According to him, Indira was inclined to go with the IB’s second advice in June 1976 but a “section of influential people” consisting of Congress sycophants, top Home Ministry officials and the Prime Minister’s Secretariat opposed the move and got their way with Sanjay Gandhi supporting them.

“If only Mrs Gandhi had acted on the recommendations at that stage, the turn of events would have been entirely different. After October 1976, it was too late to undo the negative effects of Emergency, and the initiative went into the hands of the Opposition,” he writes in “India: The Crucial Years”.

Indira lifted Emergency later in January 1977 and called for elections but she lost the polls held in March the same year. The first suggestion to call for elections came in January 1976, six months after Emergency was imposed, while the second came in June same year.
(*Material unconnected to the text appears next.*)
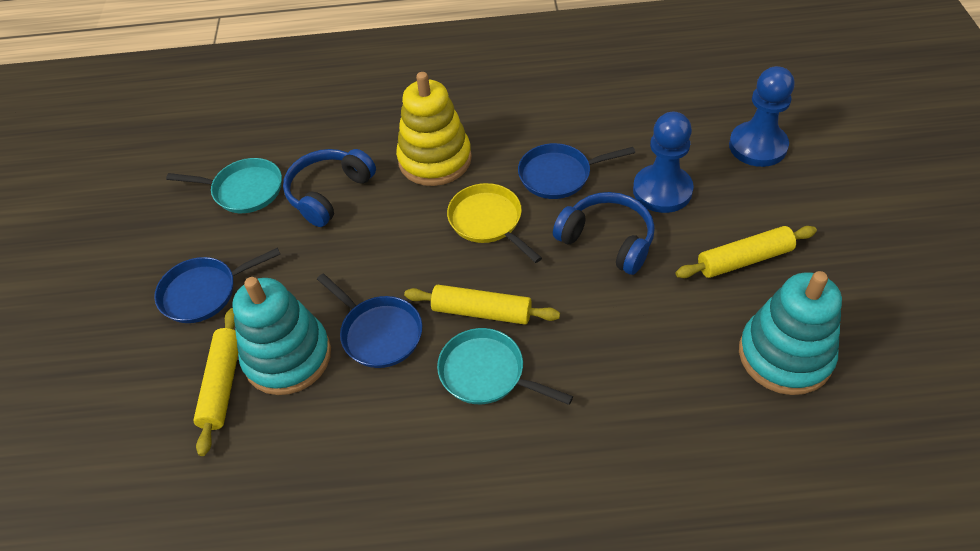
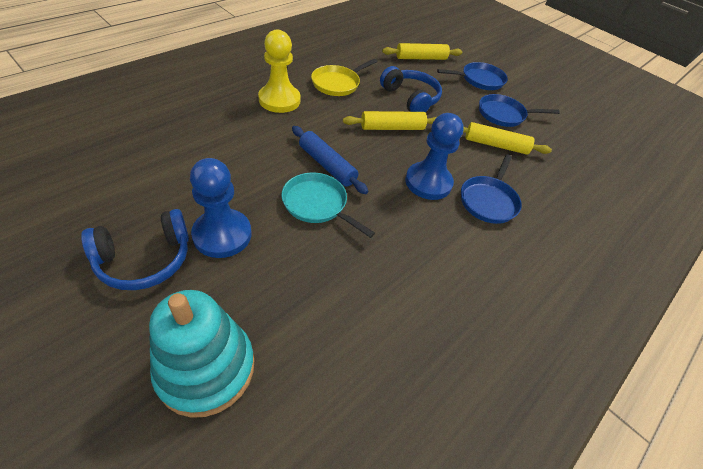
blue rolling pin: 0 -> 1
turquoise pan: 2 -> 1
turquoise stacking toy: 2 -> 1
yellow pawn: 0 -> 1
yellow stacking toy: 1 -> 0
Recalling those days, he writes, “At the end of six months, after the imposition of Emergency, the IB recommended calling it off in January 1976, releasing all the prisoners and going for elections in March. It would have been perhaps the best time. But most people, including Mrs Gandhi, were so happy and content with the Emergency’s aftermath that they were not prepared to consider any such recommendation.”

As the country approached the first anniversary of Emergency in June 1976, the IB again undertook an “exhaustive” review. The IB felt that a review was needed because of the Emergency’s “negative aspects” like enforcement of family planning, indiscriminate arrests and “trend of economic deterioration”.

“The economic situation was becoming difficult by them, and prices were increasing perceptibly in the summer months of 1976. Smuggling increased manifold. The rupee was under great pressure in the international market,” he recalls.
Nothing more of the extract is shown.